Chastising one side and certifying the other for using the same database is no small defect, and it's got company. Crawford made it clear that in our Motor-Voter age "outdated information" produces bloated voter rolls, the raw material of fraud. People die and move out of state. Licenses expire. And not just in Indiana. Pennsylvania sends a letter to inactive voters after five years, but only an "affirmative response" changes the voter's status. If the voter doesn't respond, two federal election cycles pass before she's finally purged from the rolls.
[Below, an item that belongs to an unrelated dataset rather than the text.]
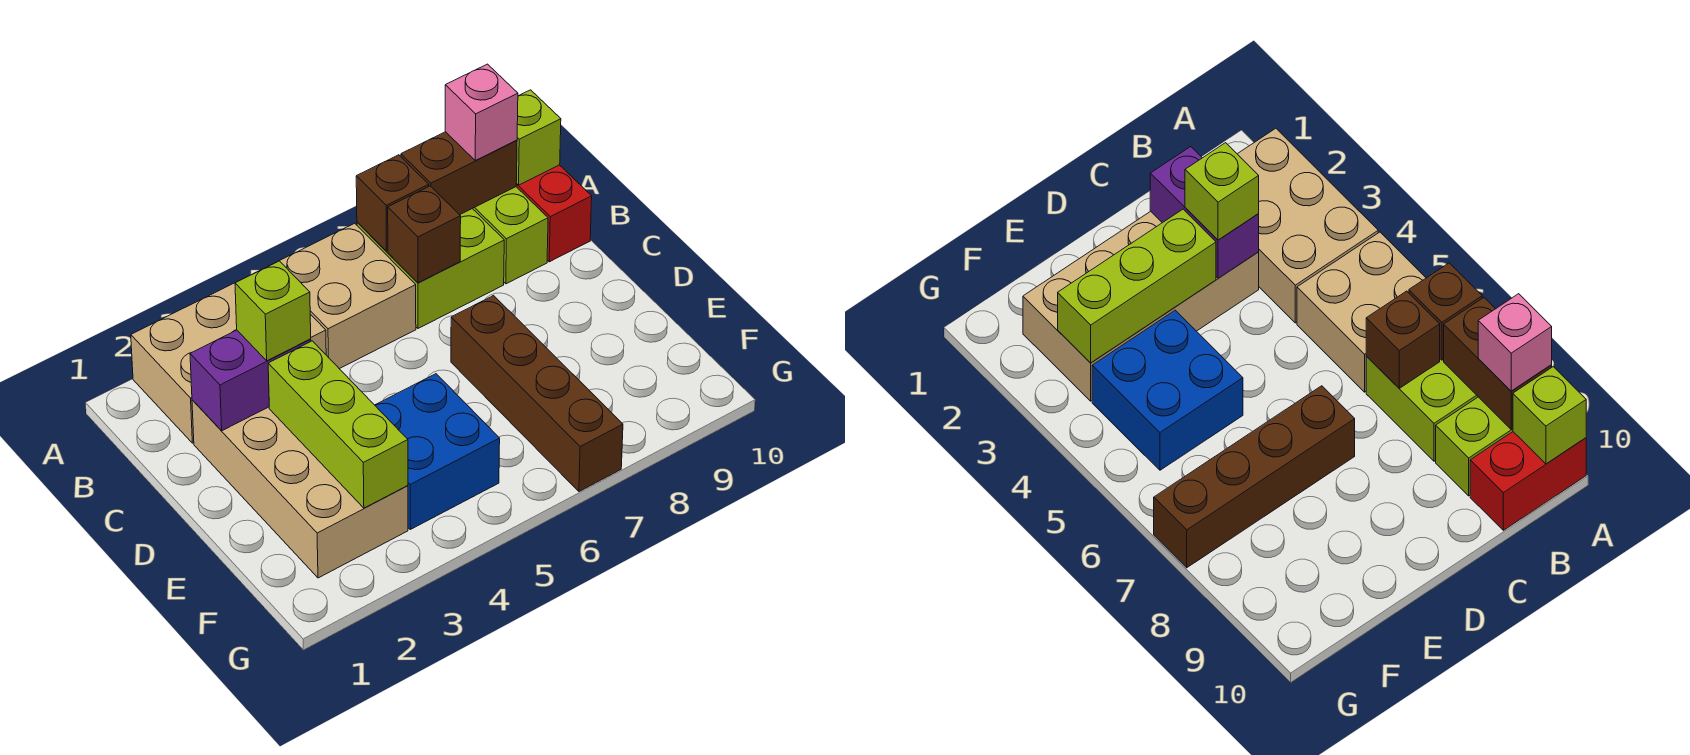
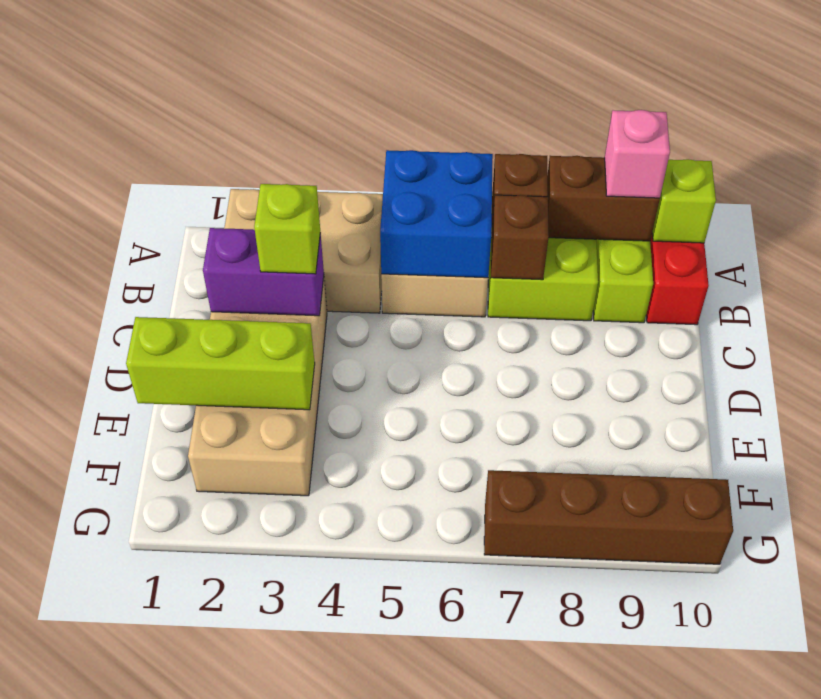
lime brick D3:F3 level 2 -> lime brick E1:E3 level 2
brown brick D7:G7 level 1 -> brown brick G7:G10 level 1
blue brick E4:F5 level 1 -> blue brick A5:B6 level 2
Predictably, bloated voter rolls compromise the accuracy of the match. Entries 193 and 194 in Appendix A provide a classic example. Based on its own data match, DOS mailed information about DOS ID to 759,000 voters. Approximately 150,000 letters were returned because "the individual no longer lived at that address." So why would McGinley mention this? Not to question his estimate, of course. He's complaining about the flubbed education effort that kept 480,000 voters from applying.

So there can be no mistake, Entry 157 of Appendix A states flatly that "[v]erifying registration through the SURE database" denies "liberal access" because it is "not reliable." When is SURE reliable? When McGinley needs it to be. Guess that's what we should expect of an opinion that relies on partisan talking points, obsolete data, anecdotal evidence, unverifiable assumptions, and unquantifiable standards while spurning Supreme Court precedent. McGinley has us looking at squirrels because he's trapped by his own numbers. He needs a horde of disenfranchised voters so we'll think keeping the law does the greater harm (SURE's reliable); but he can't let us notice the elephant in the room, those 480,000 applications that weren't delayed, screwed up, or denied, but just weren't made (SURE sucks).

Weren't made? With the fate of the first black presidency on the line and the Obama campaign, the DNC, and every tax-exempt "nonpartisan" leftwing outfit from the League of Women Voters to the NAACP frantic to get every minority and deadbeat who could fog a mirror into the voting booth? In a state where 85% of the voting age population is registered, and 68% of registered voters voted, less than 4% of McGinley's mythical 500,000 managed to get free ID? And amid the din of attacks from the left and incessant meddling by the courts it was all the government's fault? Did a thirty minute wait at the DLC have that huge an effect? A computer glitch at PennDOT? Really? 480,000 applications worth?

That cackling in the background's Occam sharpening his razor.